Nachdem er Wagners "Götterdämmerung" dirigiert hat, redet der Pult-Star nicht gern. Stattdessen zieht er sich lieber ins Private zurück und duscht.

Dresden. Für Dirigent Christian Thielemann (58) ist eine Dusche das Schönste nach Wagners "Götterdämmerung". "Ich hab's nicht gern, wenn ich hinterher viel reden muss", sagte er gut eine Woche vor Aufführung des Zyklus "Der Ring des Nibelungen" in der Semperoper der "Dresdner Morgenpost" (Donnerstag).

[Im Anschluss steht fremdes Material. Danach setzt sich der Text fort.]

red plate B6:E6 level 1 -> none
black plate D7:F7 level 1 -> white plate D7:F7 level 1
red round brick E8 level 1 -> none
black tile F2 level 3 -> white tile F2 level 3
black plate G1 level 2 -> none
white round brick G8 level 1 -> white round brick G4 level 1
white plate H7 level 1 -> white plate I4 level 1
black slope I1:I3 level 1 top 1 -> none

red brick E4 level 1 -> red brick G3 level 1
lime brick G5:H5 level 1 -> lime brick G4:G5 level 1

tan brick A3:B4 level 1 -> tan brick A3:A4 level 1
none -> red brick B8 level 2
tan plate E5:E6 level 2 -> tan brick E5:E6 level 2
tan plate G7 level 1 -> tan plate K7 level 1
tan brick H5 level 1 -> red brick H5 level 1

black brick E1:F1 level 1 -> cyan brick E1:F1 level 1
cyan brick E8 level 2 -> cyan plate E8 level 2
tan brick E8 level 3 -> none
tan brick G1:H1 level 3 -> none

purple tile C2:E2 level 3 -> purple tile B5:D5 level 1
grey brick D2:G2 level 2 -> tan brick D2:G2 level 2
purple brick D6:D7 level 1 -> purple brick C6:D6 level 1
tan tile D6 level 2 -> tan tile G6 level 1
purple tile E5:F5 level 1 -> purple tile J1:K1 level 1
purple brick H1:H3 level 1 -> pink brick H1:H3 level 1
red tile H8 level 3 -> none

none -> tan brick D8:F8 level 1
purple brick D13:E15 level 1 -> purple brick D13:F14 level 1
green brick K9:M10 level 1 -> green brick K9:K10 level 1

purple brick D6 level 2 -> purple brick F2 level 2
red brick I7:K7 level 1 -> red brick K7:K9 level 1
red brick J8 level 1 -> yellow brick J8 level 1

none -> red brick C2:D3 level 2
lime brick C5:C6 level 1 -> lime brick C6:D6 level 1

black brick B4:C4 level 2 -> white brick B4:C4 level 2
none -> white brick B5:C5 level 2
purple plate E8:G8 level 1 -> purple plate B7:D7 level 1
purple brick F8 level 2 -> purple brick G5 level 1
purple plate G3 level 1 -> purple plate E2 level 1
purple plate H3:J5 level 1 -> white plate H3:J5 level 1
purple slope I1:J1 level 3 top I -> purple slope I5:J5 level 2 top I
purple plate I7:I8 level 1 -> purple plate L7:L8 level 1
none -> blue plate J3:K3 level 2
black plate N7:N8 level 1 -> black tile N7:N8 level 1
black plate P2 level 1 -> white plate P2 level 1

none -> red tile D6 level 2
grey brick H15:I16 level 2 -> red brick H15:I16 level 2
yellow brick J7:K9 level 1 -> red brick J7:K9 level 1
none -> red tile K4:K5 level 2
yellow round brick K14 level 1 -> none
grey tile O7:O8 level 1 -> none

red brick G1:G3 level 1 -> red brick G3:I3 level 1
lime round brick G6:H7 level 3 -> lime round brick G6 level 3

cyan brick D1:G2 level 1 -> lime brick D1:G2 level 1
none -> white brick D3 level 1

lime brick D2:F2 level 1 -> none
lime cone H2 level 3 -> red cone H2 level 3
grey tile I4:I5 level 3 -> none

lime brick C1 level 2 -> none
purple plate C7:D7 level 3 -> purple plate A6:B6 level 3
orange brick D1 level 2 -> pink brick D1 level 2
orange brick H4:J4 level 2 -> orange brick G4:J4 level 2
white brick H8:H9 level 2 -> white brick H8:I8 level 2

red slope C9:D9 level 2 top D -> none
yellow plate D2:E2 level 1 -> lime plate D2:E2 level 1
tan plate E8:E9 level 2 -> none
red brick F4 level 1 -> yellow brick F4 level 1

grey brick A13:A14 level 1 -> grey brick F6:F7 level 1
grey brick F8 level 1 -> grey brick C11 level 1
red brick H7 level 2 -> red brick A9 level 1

Essen müsse man immer. "Mit dem Alkohol gehe ich, wenn ich viel zu dirigieren habe, sehr sparsam um."

Thielemann hatte Ende November 2017 seinen Vertrag als Chefdirigent der Sächsischen Staatskapelle bis 2024 verlängert. Er ist seit 2012 in der Elbestadt. "Es hat sich in Dresden gefügt für mich, mit der Staatskapelle", sagte er unter Verweis auf die Möglichkeit, Konzert und Oper zu vereinen.

Der gebürtige Berliner gilt als schwieriger Charakter. "Das ist ein Etikett, das man mir verpasst hat und immer wieder anklebt", sagt er. "Ich bin in meiner tiefsten Seele harmoniebedürftig." In der Auseinandersetzung gehe es immer um die Kunst. "Die anderen müssen mich aushalten, ich die anderen, darum geht es. Erfolg haben wir am Ende nur gemeinsam."